From the moment a baby is born, once fingers and toes and general good health have been accounted for, the one thing pretty much every mom is praying for is that her baby is a good sleeper. Like, soon. Obviously not the first night, or even the first few weeks, but as soon as possible, basically. Nobody can blame a mom for wanting this, either, because sleep is so key to being able to function in, you know, life.
My first kid was the shittiest of shitty sleepers. Let me rephrase that: She started out being a great sleeper, sleeping through the night at five or six weeks. But then she started dropping off the growth chart and coming perilously close to failure to thrive, so I was forced to wake her up every two hours through the night to breastfeed her. So she basically learned how to be a shitty sleeper thanks to me. Awesome! Long past the point when I had to be waking her up every two hours, she continued to do so. And if I didn’t go to her right away, she cried until she threw up. Again, awesome. It was a tough go for nearly two years.
Is your baby starting to look like they’ll be a shitty sleeper too? Here are the 5 stages of grief that every mom goes through when she finally realizes her baby may be a shitty sleeper. What stage are you in?
This is something that usually happens after the first few weeks, but because denial is a powerful way of coping, this may be the longest stage you endure. After all, it has to get better eventually, right? It always gets better. You’re sure it’ll get better. You’ve heard that a lot of babies settle into a routine at this point, but there are also a million reasons why they might not have settled into that routine: You have a hungry baby who’s growing fast! You nurse on demand! It’s a sleep regression! People are big fat liars! Okay, maybe you have a slight problem…

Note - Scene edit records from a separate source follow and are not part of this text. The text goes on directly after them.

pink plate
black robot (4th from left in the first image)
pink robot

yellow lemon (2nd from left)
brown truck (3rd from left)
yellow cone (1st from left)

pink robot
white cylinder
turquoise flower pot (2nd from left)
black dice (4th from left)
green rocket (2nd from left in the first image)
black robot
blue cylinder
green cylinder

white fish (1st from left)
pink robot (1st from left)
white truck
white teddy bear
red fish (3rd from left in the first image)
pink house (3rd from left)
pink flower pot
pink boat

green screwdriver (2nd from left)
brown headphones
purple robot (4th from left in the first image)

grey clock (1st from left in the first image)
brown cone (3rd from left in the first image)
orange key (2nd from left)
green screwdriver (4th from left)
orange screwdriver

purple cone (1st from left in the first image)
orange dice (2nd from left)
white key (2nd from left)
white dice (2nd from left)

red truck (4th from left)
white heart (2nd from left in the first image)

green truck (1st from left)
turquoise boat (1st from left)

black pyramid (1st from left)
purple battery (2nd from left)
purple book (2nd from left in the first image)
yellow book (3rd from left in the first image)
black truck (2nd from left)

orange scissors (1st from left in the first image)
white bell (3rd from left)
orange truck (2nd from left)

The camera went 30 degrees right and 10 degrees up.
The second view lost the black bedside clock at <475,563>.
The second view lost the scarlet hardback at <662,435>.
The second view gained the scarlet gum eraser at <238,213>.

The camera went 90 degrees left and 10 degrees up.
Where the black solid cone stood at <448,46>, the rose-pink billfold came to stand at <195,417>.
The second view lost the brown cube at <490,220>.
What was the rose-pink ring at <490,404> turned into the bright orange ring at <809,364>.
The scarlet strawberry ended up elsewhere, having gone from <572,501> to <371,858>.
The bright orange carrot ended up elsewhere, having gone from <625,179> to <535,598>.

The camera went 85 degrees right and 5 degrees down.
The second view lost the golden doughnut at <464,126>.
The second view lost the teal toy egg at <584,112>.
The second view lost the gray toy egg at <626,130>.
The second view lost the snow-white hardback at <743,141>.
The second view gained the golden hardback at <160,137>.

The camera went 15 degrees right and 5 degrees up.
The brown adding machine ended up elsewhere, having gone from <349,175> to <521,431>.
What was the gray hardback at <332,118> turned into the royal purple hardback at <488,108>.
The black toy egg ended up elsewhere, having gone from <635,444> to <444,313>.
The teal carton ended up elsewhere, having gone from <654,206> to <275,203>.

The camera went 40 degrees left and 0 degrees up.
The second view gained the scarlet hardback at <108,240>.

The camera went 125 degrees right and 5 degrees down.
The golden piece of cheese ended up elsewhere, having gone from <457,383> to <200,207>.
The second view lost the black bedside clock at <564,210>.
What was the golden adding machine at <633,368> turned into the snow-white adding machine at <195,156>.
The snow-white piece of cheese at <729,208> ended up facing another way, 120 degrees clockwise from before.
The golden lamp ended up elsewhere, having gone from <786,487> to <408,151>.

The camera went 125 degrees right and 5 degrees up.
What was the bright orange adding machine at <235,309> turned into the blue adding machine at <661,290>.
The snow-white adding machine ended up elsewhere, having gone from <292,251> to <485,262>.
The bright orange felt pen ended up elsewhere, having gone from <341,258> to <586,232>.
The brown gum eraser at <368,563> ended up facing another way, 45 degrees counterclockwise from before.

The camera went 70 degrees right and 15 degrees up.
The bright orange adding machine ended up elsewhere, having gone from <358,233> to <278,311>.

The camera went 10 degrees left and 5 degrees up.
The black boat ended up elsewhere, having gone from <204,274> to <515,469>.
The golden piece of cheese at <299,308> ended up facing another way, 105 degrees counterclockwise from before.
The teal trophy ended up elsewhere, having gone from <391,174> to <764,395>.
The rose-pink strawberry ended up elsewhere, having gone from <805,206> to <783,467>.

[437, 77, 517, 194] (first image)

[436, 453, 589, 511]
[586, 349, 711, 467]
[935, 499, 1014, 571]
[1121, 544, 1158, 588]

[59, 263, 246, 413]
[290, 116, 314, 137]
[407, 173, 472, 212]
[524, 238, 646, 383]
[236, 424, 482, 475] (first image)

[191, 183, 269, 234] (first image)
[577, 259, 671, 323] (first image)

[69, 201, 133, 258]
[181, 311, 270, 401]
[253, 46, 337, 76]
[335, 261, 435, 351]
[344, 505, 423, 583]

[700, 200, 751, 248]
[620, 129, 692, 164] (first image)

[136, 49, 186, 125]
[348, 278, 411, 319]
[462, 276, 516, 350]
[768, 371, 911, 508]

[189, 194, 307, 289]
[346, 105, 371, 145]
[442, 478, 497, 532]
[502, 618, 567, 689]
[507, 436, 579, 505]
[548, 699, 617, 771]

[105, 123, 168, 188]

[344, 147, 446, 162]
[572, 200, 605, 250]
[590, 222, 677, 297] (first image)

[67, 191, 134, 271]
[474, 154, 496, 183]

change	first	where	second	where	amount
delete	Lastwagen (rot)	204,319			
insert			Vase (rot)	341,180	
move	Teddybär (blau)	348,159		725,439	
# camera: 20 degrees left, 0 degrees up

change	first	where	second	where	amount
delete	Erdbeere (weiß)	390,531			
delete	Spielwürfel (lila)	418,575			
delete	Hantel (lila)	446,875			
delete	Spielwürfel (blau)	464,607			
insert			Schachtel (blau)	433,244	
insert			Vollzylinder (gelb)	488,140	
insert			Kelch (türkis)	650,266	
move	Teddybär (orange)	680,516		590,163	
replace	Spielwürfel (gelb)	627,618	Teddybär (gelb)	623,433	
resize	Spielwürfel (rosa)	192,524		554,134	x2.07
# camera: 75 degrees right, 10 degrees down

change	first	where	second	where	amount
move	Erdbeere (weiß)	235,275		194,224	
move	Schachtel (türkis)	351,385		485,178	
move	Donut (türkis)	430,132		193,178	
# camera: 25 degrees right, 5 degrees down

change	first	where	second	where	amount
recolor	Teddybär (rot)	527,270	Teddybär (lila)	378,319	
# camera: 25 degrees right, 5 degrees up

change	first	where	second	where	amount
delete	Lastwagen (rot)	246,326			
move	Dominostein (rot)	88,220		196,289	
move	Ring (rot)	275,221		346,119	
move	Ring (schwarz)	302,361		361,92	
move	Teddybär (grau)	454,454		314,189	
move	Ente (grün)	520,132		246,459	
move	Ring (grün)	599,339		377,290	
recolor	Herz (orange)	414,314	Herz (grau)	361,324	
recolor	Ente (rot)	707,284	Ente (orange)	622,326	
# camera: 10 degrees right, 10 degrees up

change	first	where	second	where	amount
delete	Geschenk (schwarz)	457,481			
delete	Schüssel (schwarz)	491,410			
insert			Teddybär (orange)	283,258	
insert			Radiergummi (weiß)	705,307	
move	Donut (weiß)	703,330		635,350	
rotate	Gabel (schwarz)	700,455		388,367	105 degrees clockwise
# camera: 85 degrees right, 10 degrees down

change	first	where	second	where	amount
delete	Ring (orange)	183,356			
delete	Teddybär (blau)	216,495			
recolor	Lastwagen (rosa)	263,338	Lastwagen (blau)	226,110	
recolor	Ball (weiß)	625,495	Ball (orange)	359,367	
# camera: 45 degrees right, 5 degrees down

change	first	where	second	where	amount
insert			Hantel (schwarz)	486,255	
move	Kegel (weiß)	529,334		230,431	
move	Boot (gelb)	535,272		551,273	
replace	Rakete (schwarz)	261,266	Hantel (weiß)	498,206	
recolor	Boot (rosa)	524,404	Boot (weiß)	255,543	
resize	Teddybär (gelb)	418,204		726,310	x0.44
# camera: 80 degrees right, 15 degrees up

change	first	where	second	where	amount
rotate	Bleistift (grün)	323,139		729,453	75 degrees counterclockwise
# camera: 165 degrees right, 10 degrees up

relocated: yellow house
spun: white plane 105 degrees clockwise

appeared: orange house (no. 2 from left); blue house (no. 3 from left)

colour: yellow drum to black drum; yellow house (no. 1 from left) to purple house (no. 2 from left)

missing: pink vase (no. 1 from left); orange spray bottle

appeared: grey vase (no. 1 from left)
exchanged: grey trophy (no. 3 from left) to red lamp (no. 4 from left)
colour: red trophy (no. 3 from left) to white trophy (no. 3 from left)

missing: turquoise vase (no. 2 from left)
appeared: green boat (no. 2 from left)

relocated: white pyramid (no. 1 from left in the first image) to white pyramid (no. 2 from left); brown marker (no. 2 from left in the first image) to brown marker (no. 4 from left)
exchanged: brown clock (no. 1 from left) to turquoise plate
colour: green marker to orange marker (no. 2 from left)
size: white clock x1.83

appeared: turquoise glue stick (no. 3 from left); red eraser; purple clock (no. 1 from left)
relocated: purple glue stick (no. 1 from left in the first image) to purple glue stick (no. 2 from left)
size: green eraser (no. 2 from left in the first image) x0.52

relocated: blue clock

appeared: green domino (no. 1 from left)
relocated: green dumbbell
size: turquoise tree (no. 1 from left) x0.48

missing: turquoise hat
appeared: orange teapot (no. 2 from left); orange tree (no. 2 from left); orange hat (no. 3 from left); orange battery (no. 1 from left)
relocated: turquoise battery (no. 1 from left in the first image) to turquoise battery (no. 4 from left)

The anger can set in anytime between as young as a few weeks and as late as 6 months of age. You finally realize that this is what you’re in for, and it’s not going away anytime soon.
And let me tell you, there’s one overwhelming thought that passes through your mind, every time some other parent you’re supposed to be friends with starts mentioning how their baby slept through the night at 6 weeks: It’s. Not. Fucking. Fair.
You hate those parents. You even hate your own parents, who can’t for the life of them figure out why their grandchild is having such problems with sleeping when you were such a goddamn angel baby. You find yourself giving that Baby Whisperer book the finger, every time you pass it.
This may be the point when you either hire a sleep doula or give in to all your friends telling you to embrace Ferber. You’ll do anything for a good night’s sleep, even torture your baby! Haha, just kidding! I wanted to throw that in there to see if you were still reading.
On the flip side, this may be the time you finally give in and just let the baby into your damn bed so you don’t have to keep getting up. That’s certainly when it happened to me.
“Oh, it’ll only be for a few weeks until we get through this cold/teething/sleep regression!”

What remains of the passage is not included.